Board member and longtime supporter
Norm has been lending his support and expertise to AFJ for decades and has been a committed partner in the fight for justice since our earliest days.
Norm was raised in New York City and attended law school at the University of Buffalo School of Law where he also briefly taught. He then moved to DC where he continued clinical teaching until joining the Mental Health Law Project – now Bazelon Center for Mental Health Law – in 1977. In 1990, Norm became Director at the New Israel Fund, a progressive organization that supports NGOs in Palestine and Israel. Later, he continued his career as a consultant for a variety of progressive causes and organizations. Norm’s legal expertise, nonprofit management, and grantmaking experience make him a tremendous asset to our board of directors. His leadership has been invaluable in guiding our success over many years and in multiple battles as AFJ fights for justice on a number of fronts.

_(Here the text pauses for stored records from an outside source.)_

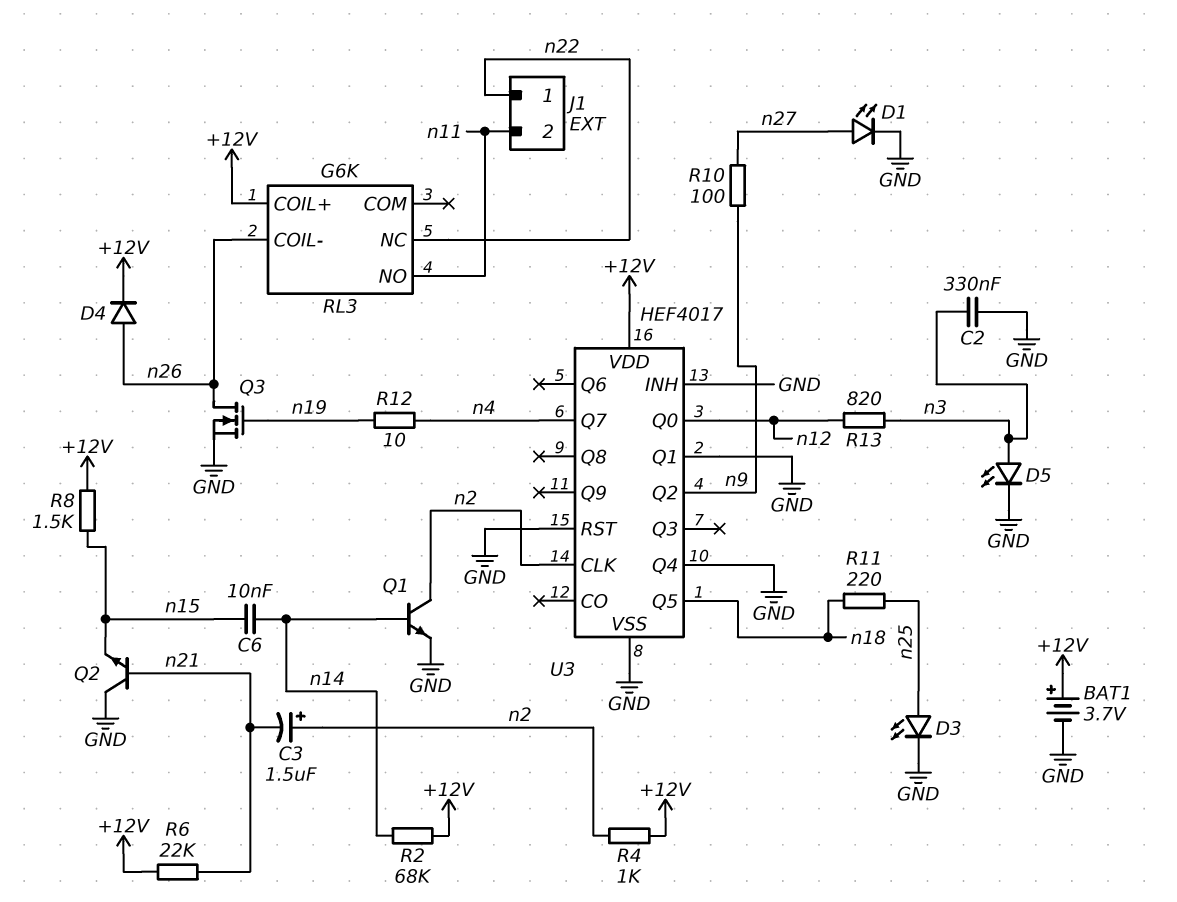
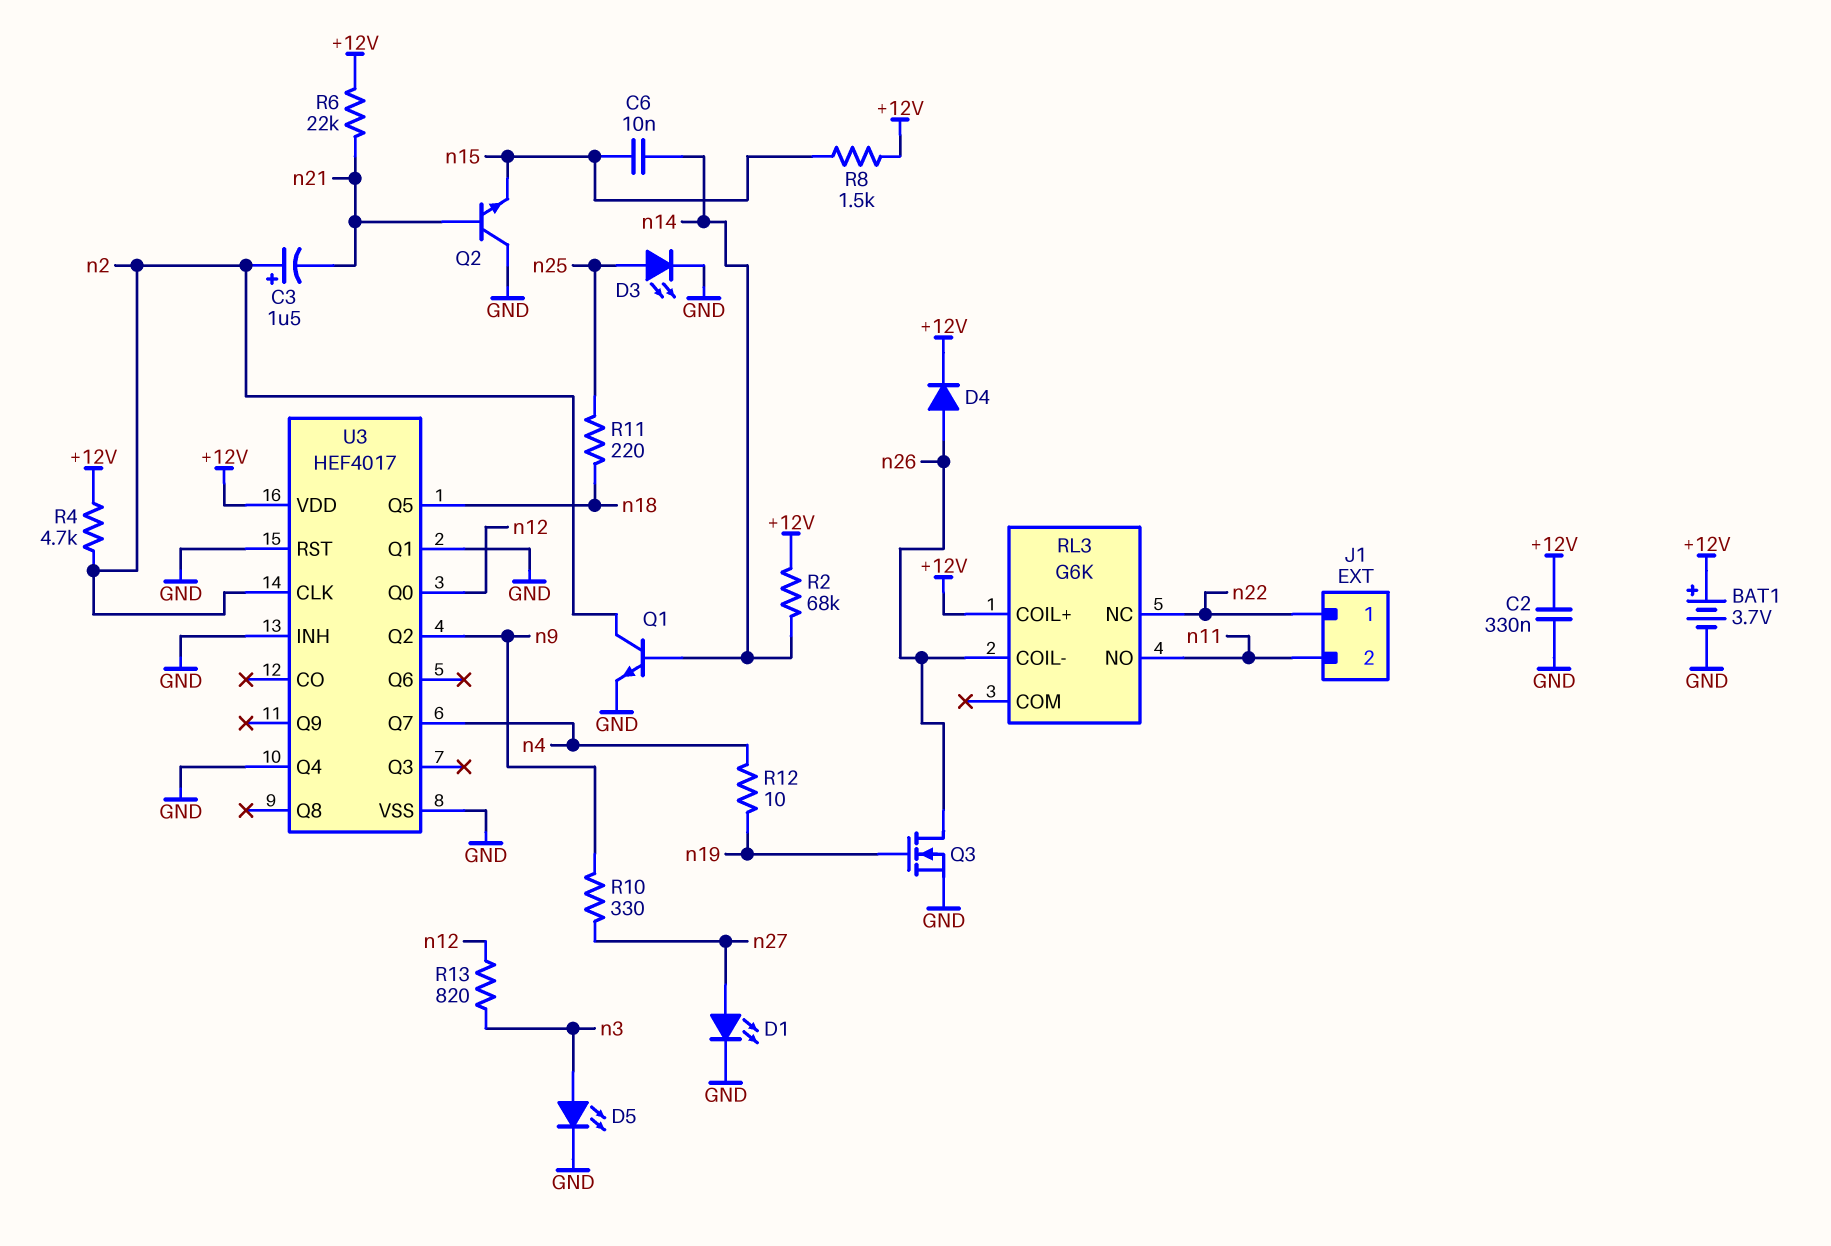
C2: 330nF (GND, n3) -> 330nF (+12V, GND)
R4: 1k (+12V, n2) -> 4.7k (+12V, n2)
R10: 100 (n9, n27) -> 330 (n9, n27)

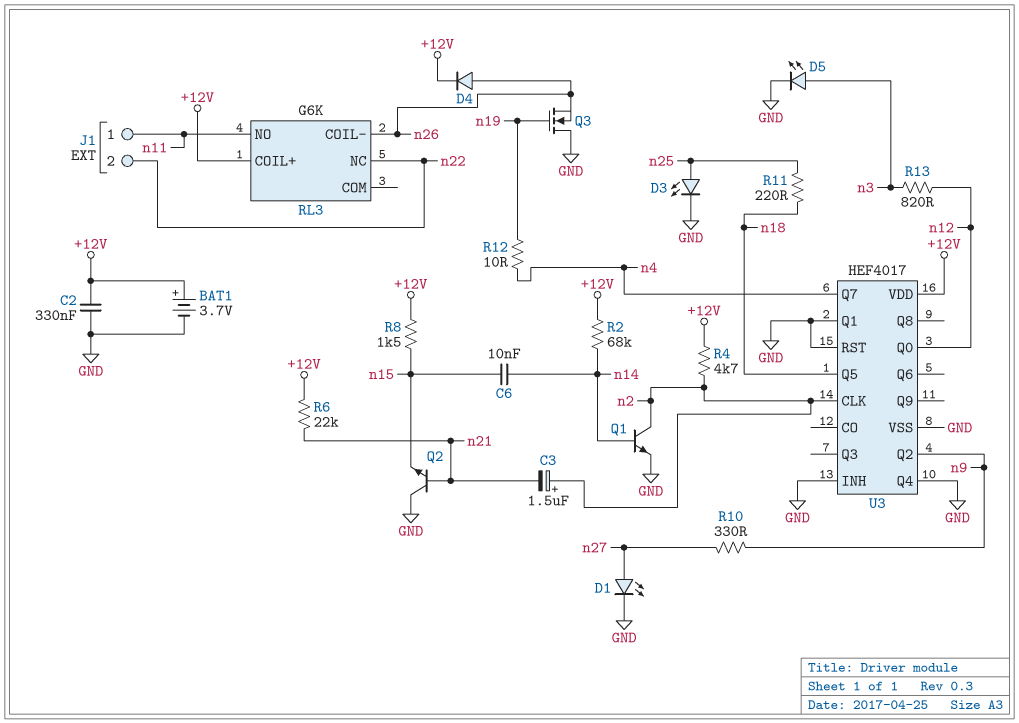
J1 pin 1: n22 -> n11
J1 pin 2: n11 -> n22
Q3: NMOS (G n19, D n26, S GND) -> NMOS (G n19, D GND, S n26)

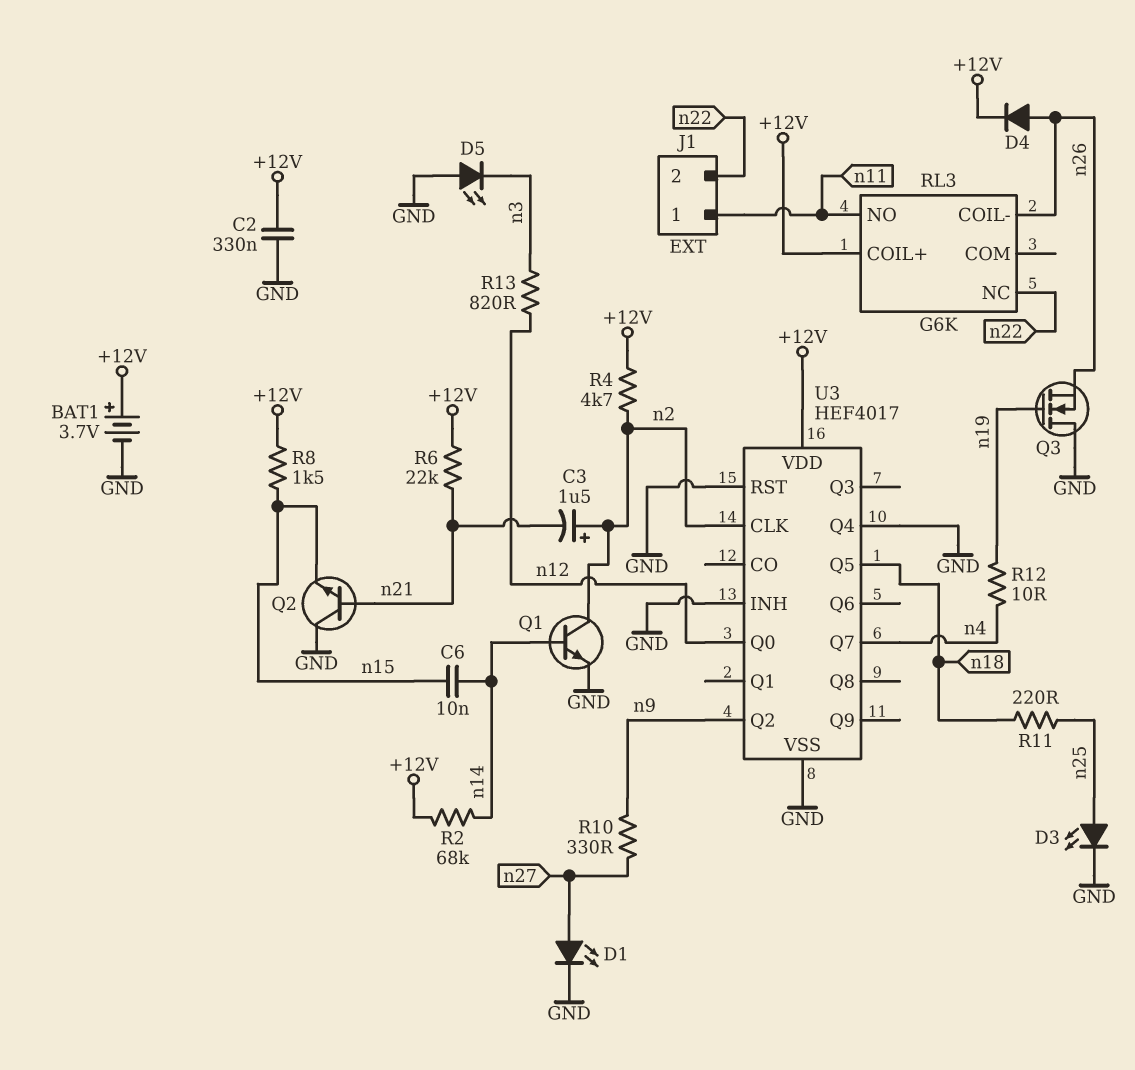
D5: LED (A n3, K GND) -> LED (A GND, K n3)
U3 pin Q1: GND -> none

Norm first became involved with AFJ after meeting our founder Nan Aron and was impressed with her vision of the courts. Norm says: “The court is probably the most powerful institution in our society, at least in terms of being able to advance social justice and human rights and the like, and that has been a centerpiece for me – no matter what law we pass, no matter how much people have support for one issue or another, if the courts are not with us that issue will not succeed. Establishing a court that is fair and independent is a fundamental premise by which I live.”
Current AFJ President Rakim Brooks and Norm met as colleagues on AFJ’s board. Although he was young and new to the organization, Norm was impressed by Rakim’s energy, intellect, and vision. “Rakim is going in a new direction with new ideas, and I very quickly developed a great admiration for him. He is a pretty terrific guy,” he says.
“AFJ is one of the most important social justice organizations in our country. It is seeking to produce a fair honest, judiciary, and independent court where people have access to justice and to the court in a time when that access is essential.”
Norm believes AFJ’s Justice program is indispensably important. He concedes that the deck is often stacked against us, but whether we win or lose it is important that we move the needle on the public perception of who an appropriate judge is: “We care a lot about justice in this country, we don’t care a lot about providing access to justice, we don’t work at providing access to justice. AFJ does that. AFJ makes that possible. It is not the stuff that headlines are made but it’s what is enormously important to the people of this country.”
As important as the Justice program is, Norm says that AFJ’s Bolder Advocacy program is the most important thing AFJ does, believing it is fundamental to the progressive infrastructure in this country by helping nonprofit organizations to get better, giving them knowledge and power, and educating them on how to avoid crossing the line. His philosophy includes focusing on, assisting, and investing in those agents that are likely to change society: “We need to let the flowers bloom and we need to pay special attention to those groups that will change society. It’s the single most important contribution we have made.”
Norm loves the law as an agent for change but to do it all over again he’d be a standup comedian. We are grateful he chose law and after so many years still brings his unique charm and humor to his work at AFJ. We thank his wife Tonya George, also an AFJ supporter, and his two grown twin sons for sharing Norm with us.